Though I refer to modular homes, my invention would be similarly useful for mobile homes, now officially called `manufactured homes`.
In summary, the drawings illustrate the following:
FIG. 1. Shows a half house, or a module mounted on a flat bed trailer, ready to be hauled away. The roof is in the fold-down position to facilitate passing under highway overpasses;
FIG. 2. Shows a completed house ready for occupancy. The roof has been lifted up in place and the wood foundation has been back-filled with earth;
FIG. 3. Shows a cross-section of a half house, or one module, set in place. The roof is up and the excavation is back-filled. Also illustrated are plumbing and heating installations and the under-floor piping to the outside;
FIG. 4. Shows a cross-section of a module on a trailer in the travelling mode with the roof folded down. Also illustrated are the floor trusses which support the floor and extend down to the base of the foundation so as to provide a base for the trailer to carry the module;
FIG. 5. Is a detailed cross-section of the all-weather wood foundation back-filled;
FIG. 6. Is a detailed cross-section of both module foundations at their marriage line joint;
FIG. 7. Is a detailed cross-section showing the roof in its fold-down position at the module's outside eave wall;
FIG. 8. Shows, in detail, how FIG. 7 changes when the roof is folded up in its permanent position;
FIG. 9. Shows a detailed section of an end wall and also illustrates how the fiberglass insulation pops up after being crushed during transportation. Also shown are the braces between floor trusses;
FIG. 10. Shows a cross end section of the roof and gable in the travelling position, indicating how the fiberglass insulation is temporarily crushed during transport. It also illustrates how the gables slide down over the end wall and window when in the fold-down position;
FIG. 11. Illustrates a horizontal cross-section of the foundation of both modules in the attached together final configuration. Shown are the floor trusses and their cross ties and bracing, as well as the all-weather wood foundation walls.

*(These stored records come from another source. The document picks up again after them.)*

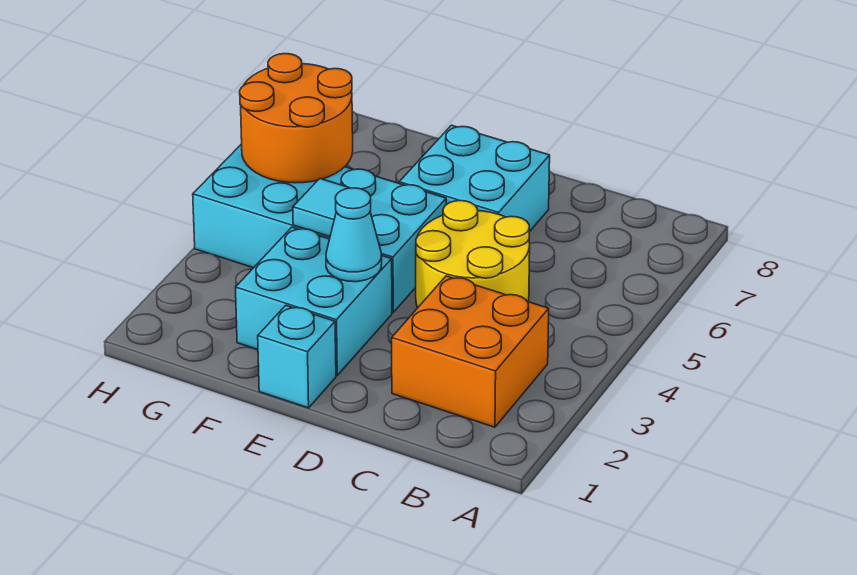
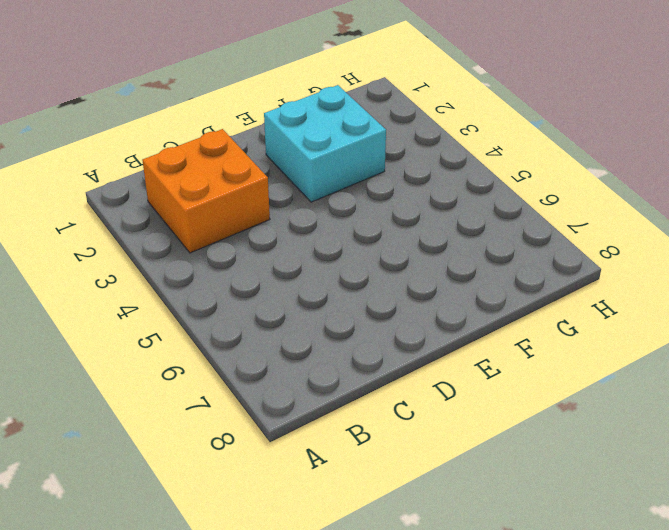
none -> yellow round brick C4:D5 level 1
none -> cyan brick D6:E7 level 1

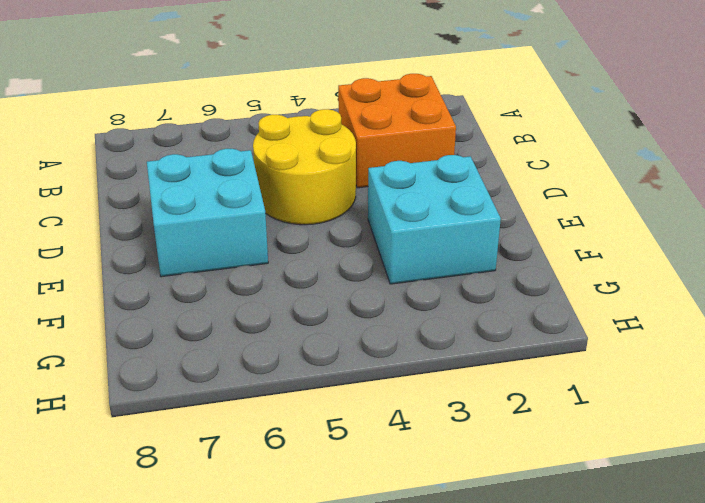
none -> cyan brick E1 level 1
none -> cyan brick E4:H5 level 1

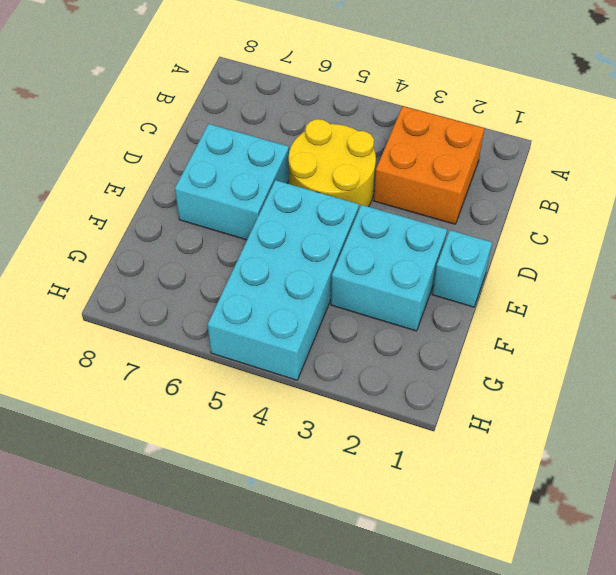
none -> cyan cone E3 level 2
none -> cyan tile F4 level 2

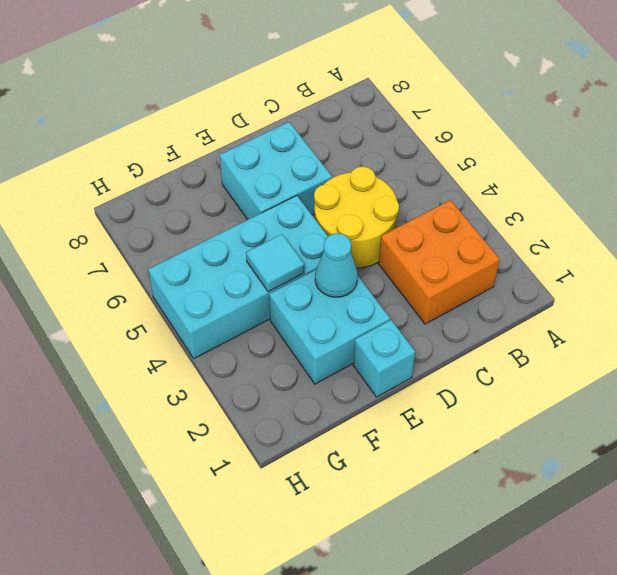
none -> orange round brick G5:H6 level 2

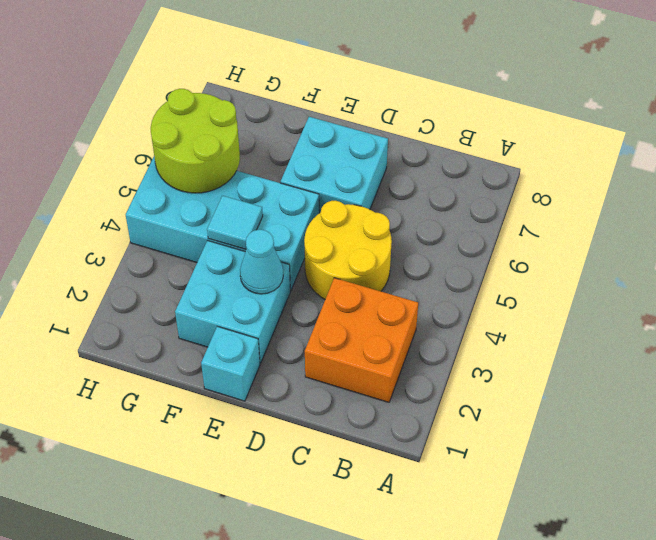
lime round brick G5:H6 level 2 -> orange round brick G5:H6 level 2

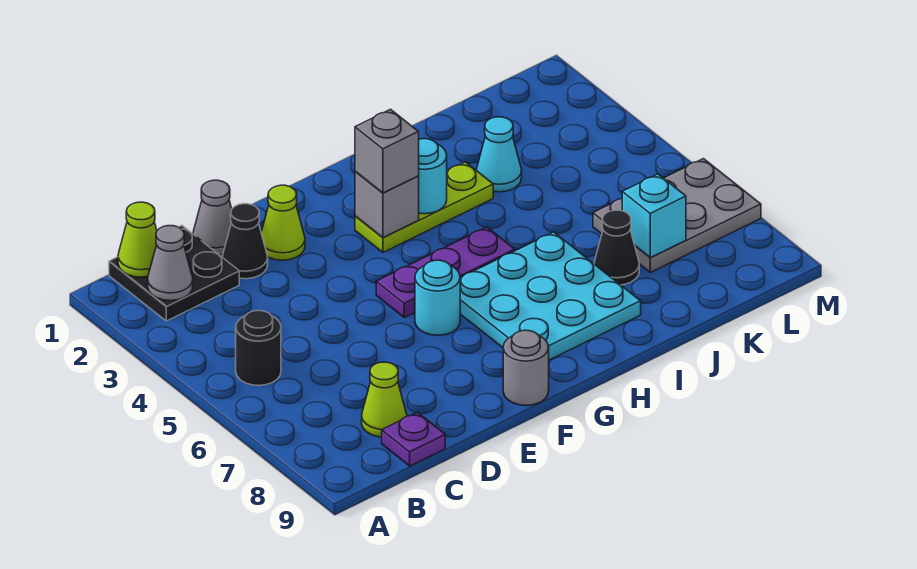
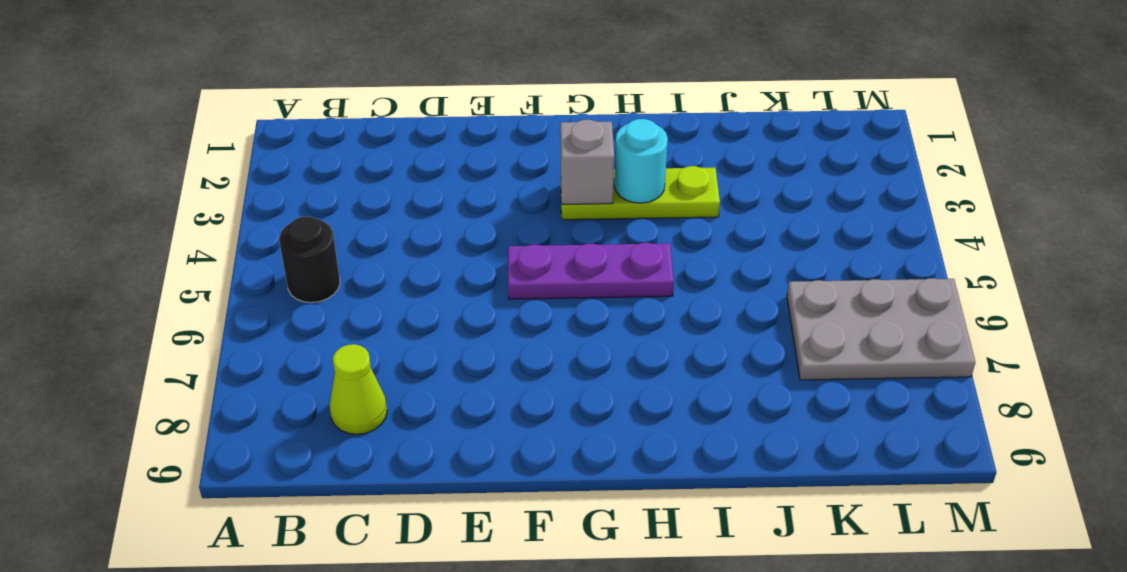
none -> black plate B1:C2 level 1
none -> purple plate C9 level 1
none -> grey cone D1 level 1

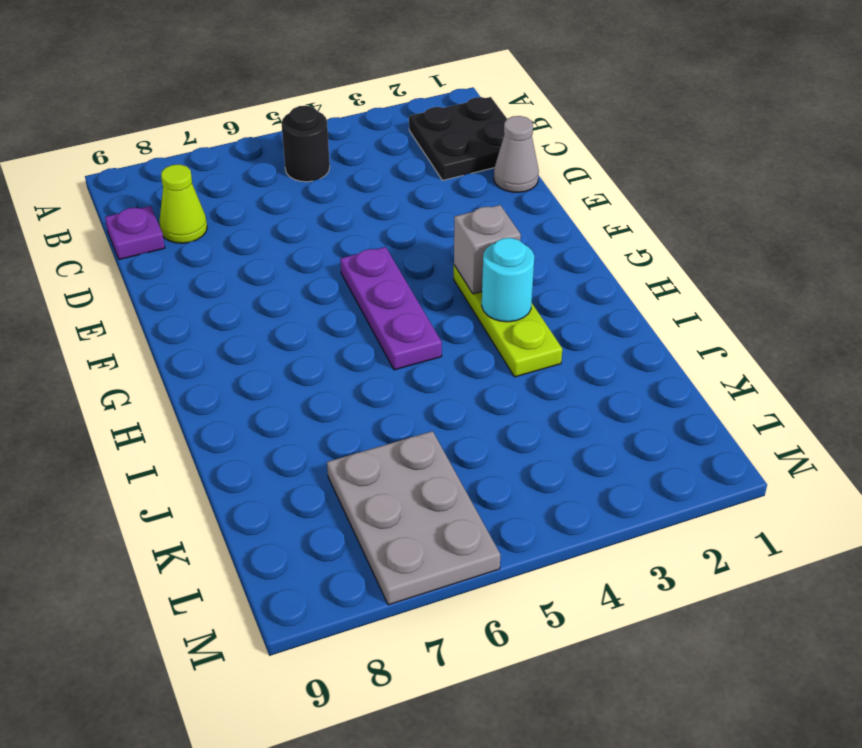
none -> black cone D2 level 1
none -> lime cone E2 level 1
none -> cyan round brick F6 level 1

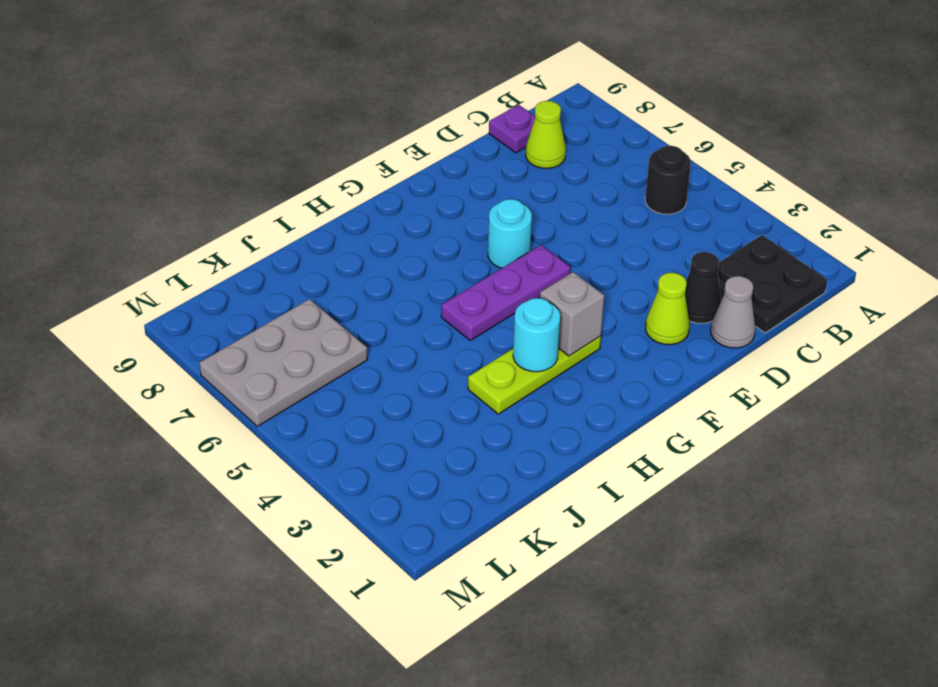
none -> grey round brick F9 level 1
none -> cyan plate G6:I8 level 1
none -> cyan cone J3 level 1

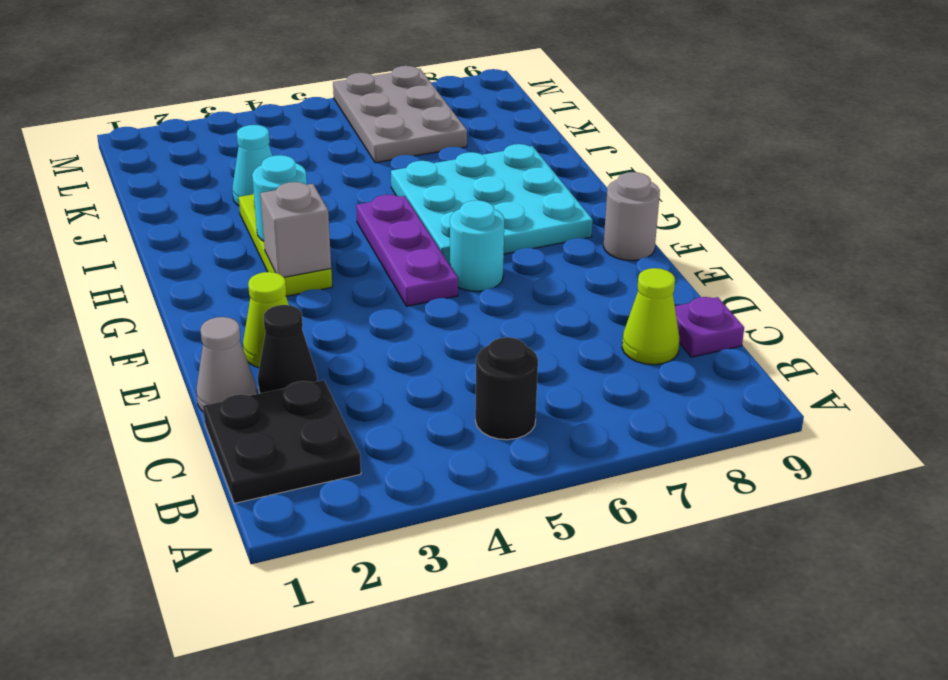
none -> black cone J7 level 1
none -> lime cone B1 level 2
none -> grey cone B2 level 2

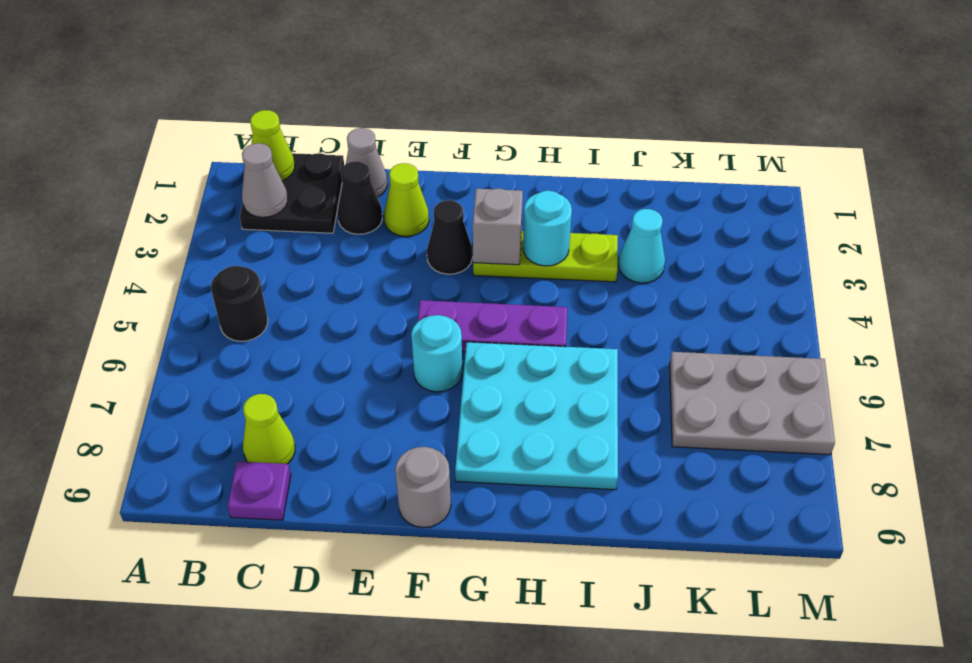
black cone F3 level 1 -> black cone J7 level 1
none -> cyan brick K7 level 2
none -> grey brick G3 level 3

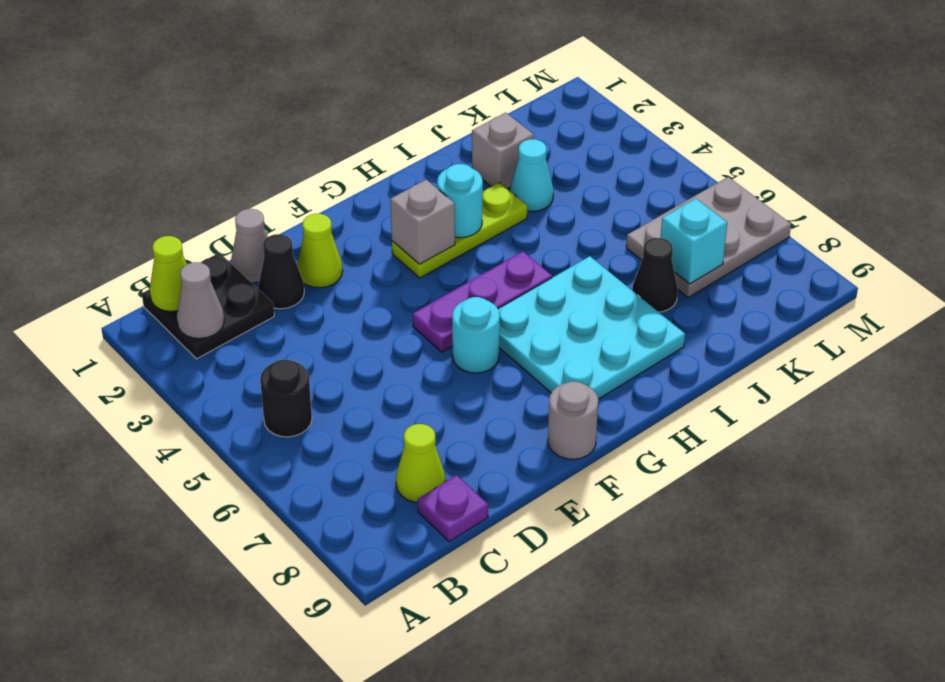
grey brick J2 level 1 -> grey brick G3 level 3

Throughout the drawings, the following items are identified: (1) is a ventilation gable end louver; (2) is a wall truss prop hinged to the module roof; (3) is the fascia eave trim; (4) is the roofing, or shingles; (5) is a half-gable; (6) is a window; (7) is the house wall; (8) is the attached foundation; (9) is a highway flat-bed trailer; (10) is a roadway; (11) is a permanent footing of concrete or crushed rock; (12) is a porch; (13) is the earth; (14) is a ground or floor truss; (15) is a rafter; (16) is a truss prop wall hinge; (17) is an inside partition; (18) is fiberglass insulation; (19) is the ceiling; (20) is a ceiling beam; (21) is flooring; (22) is a plumbing fixture; (23) is a water pipe; (24) is a sewage connection pipe; (25) is a furnace; (26) is an insulation baffle; (27) is a rafter tie-down and hinge; (28) is a piece of rafter blocking with a ventilation hole that is screened; (29) is a polyethylene sheet, earth moisture barrier; (30) is the marriage line between modules, or sections; (31) is a bolt joining modules at marriage line; (32) is a cross truss tie; (33) is a treated ground plate; (34) is aluminum foil reflective insulation on a plywood base; (35) is a wedge mold or plate between the sloped rafters and eave outside wall; (36) is a foundation end wall; (37) is a diagonal brace between trusses; (38) are intermediate foundation wall studs; (39) is a heating register; (40) is roof boarding; (41) is the attic area; (42) is the living area; and, (43) is the foundation area crawl space.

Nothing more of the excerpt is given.